All in all, this was an interesting study but doesn’t change the rules of engagement for the time being and it may be (Ed – and hopefully will be!) some time before this makes it into CPG’s.

Paper 4: Assessing the clinical probability of pulmonary embolism during pregnancy: The Pregnancy-Adapted Geneva (PAG) score

Read it here
Clinical Question

Does the pregnancy adapted Geneva score enhance the clinical probability of PE during pregnancy?

Findings

The authors used data from a previous multi-centre study, with 395 women with suspected PE, in whom pre-test probability was assessed using the Geneva score. They removed items that were present in none of the patients (cancer, age >65 years) and added to it, an age of 40 years or older and a heart rate >110 beats per minute. The ROC curves showed an area under the curve of 0.795 for the Pregnancy adapted Geneva score compared to 0.684 for the Geneva score.

Authors’ Conclusion

In pregnant women with suspected PE, the PAG Score shows a high discriminative power to identify patients at low, intermediate, or high PTP. It has the strength of being a fully objective decision rule, is clinically relevant, easy to compute, and should now be tested in a prospective outcome study.

Journal Club Thoughts

This cohort of patients is always challenging, and we are always looking for ways to confidently assess the likelihood of PE, so it is an important area of study.
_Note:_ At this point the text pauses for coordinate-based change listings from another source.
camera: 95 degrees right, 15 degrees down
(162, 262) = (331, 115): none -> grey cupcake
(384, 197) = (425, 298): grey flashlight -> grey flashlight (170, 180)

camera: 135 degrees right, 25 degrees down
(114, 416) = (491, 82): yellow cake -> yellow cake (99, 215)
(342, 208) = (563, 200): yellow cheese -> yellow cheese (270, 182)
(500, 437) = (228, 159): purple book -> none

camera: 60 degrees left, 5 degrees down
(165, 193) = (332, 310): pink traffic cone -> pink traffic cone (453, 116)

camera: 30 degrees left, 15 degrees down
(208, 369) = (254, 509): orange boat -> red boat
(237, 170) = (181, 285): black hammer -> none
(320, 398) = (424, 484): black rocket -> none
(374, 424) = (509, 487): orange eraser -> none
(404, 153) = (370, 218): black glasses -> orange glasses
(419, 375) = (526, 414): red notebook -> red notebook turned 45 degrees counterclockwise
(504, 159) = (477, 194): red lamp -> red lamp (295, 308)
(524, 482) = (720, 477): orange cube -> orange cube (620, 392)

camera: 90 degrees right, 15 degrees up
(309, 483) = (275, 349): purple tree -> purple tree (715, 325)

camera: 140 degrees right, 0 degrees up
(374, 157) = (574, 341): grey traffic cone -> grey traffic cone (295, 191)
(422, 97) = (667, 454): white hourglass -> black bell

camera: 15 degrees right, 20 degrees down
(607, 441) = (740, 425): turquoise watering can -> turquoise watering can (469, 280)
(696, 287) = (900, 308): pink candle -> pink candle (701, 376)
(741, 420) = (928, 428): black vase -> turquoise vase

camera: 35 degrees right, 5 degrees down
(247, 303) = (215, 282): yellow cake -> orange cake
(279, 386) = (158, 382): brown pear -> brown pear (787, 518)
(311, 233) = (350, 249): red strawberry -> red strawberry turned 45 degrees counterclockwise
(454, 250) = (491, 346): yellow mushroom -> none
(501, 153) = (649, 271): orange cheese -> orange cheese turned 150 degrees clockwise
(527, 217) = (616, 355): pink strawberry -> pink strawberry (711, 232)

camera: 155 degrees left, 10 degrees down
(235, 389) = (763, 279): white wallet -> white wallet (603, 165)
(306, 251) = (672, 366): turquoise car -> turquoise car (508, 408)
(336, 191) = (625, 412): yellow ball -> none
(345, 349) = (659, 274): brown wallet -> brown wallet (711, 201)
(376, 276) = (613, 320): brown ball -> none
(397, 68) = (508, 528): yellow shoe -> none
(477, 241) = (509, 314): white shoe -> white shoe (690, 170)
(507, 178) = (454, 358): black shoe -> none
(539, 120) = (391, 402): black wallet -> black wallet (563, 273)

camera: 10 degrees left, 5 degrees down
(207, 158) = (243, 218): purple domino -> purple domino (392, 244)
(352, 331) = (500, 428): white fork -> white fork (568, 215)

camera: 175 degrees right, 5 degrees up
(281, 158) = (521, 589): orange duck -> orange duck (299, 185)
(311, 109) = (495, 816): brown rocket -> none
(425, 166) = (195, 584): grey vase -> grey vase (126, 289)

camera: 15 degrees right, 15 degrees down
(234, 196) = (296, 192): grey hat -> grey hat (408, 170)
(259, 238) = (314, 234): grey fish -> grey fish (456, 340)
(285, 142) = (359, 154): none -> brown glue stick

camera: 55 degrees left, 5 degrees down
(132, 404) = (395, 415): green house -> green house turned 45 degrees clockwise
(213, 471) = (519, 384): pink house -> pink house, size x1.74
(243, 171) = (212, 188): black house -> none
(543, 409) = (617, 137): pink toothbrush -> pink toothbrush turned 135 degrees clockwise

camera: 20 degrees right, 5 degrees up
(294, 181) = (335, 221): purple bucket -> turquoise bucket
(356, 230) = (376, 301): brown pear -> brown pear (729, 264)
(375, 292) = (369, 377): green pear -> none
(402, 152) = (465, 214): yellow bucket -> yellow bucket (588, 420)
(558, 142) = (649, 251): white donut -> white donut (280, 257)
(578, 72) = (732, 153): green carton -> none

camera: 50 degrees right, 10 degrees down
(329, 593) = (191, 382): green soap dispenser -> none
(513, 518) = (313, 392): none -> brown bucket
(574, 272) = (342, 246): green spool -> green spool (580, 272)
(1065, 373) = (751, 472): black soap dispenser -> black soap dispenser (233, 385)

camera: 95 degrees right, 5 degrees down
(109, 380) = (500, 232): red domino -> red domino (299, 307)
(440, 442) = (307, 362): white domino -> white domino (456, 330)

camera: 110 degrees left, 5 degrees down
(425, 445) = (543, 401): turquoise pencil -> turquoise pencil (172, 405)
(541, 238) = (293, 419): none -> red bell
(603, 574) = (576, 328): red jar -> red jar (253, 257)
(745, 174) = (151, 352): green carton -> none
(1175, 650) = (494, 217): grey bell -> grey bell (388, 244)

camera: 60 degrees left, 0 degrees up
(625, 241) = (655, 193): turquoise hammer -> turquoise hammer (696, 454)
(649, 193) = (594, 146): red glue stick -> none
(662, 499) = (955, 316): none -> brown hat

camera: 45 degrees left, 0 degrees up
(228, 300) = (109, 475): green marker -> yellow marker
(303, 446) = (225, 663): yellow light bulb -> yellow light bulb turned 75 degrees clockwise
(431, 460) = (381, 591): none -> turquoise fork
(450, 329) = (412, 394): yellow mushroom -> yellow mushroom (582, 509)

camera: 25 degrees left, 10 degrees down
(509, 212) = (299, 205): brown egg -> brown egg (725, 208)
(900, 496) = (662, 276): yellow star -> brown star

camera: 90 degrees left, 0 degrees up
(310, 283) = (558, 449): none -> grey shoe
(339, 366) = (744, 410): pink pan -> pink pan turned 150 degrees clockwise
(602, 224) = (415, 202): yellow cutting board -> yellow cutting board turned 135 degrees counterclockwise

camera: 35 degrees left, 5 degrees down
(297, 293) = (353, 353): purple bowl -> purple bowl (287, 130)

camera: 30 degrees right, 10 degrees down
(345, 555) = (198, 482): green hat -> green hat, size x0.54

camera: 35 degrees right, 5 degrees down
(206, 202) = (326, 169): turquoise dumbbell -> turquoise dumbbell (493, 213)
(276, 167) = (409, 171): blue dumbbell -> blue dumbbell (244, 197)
The initial study that this paper was based on was a diagnostic or management strategy to deal with pregnant women presenting with chest pain with no alternative cause or acute shortness of breath. There were 395 patients included in that study with 28 patients identified as having a pe. Using their strategy, they scanned 328 Patients.

With regard to this revised score, it was noted that clinical gestalt was an important omission and one which is a key consideration when confronted with this patient cohort.

The numbers here are small, only 28 patients. A difficult patient group to study which ultimately means that it’s a small number of positive patients to base a modified score on.

The goal of these tests is to reduce unnecessary exposure to excessive radiation and to confidently state that with the information available, a PE is not present. When they used this adapted PAG score they reduced the patients who would have received a CTPA by 0.3%, from 11.6 to 11.3%. Bigger patient numbers would be needed to display a greater difference.

The question of D-dimers appeared again. The authors state that D-dimer was negative more often in the 1st > 2nd > 3rd trimester but was still clinically useful, ruling out disease without imaging in 11.7% of the patients. In the right hands, D-dimers can be your ally!

References
  1. Angus M, Curtis-Lopez CM, Carrasco R, Currie V, Siddique I, Horner DE. Determination of potential risk characteristics for cauda equina compression in emergency department patients presenting with atraumatic back pain: a 4-year retrospective cohort analysis within a tertiary referral neurosciences centre. Emerg Med J. 2021;emermed-2020-210540.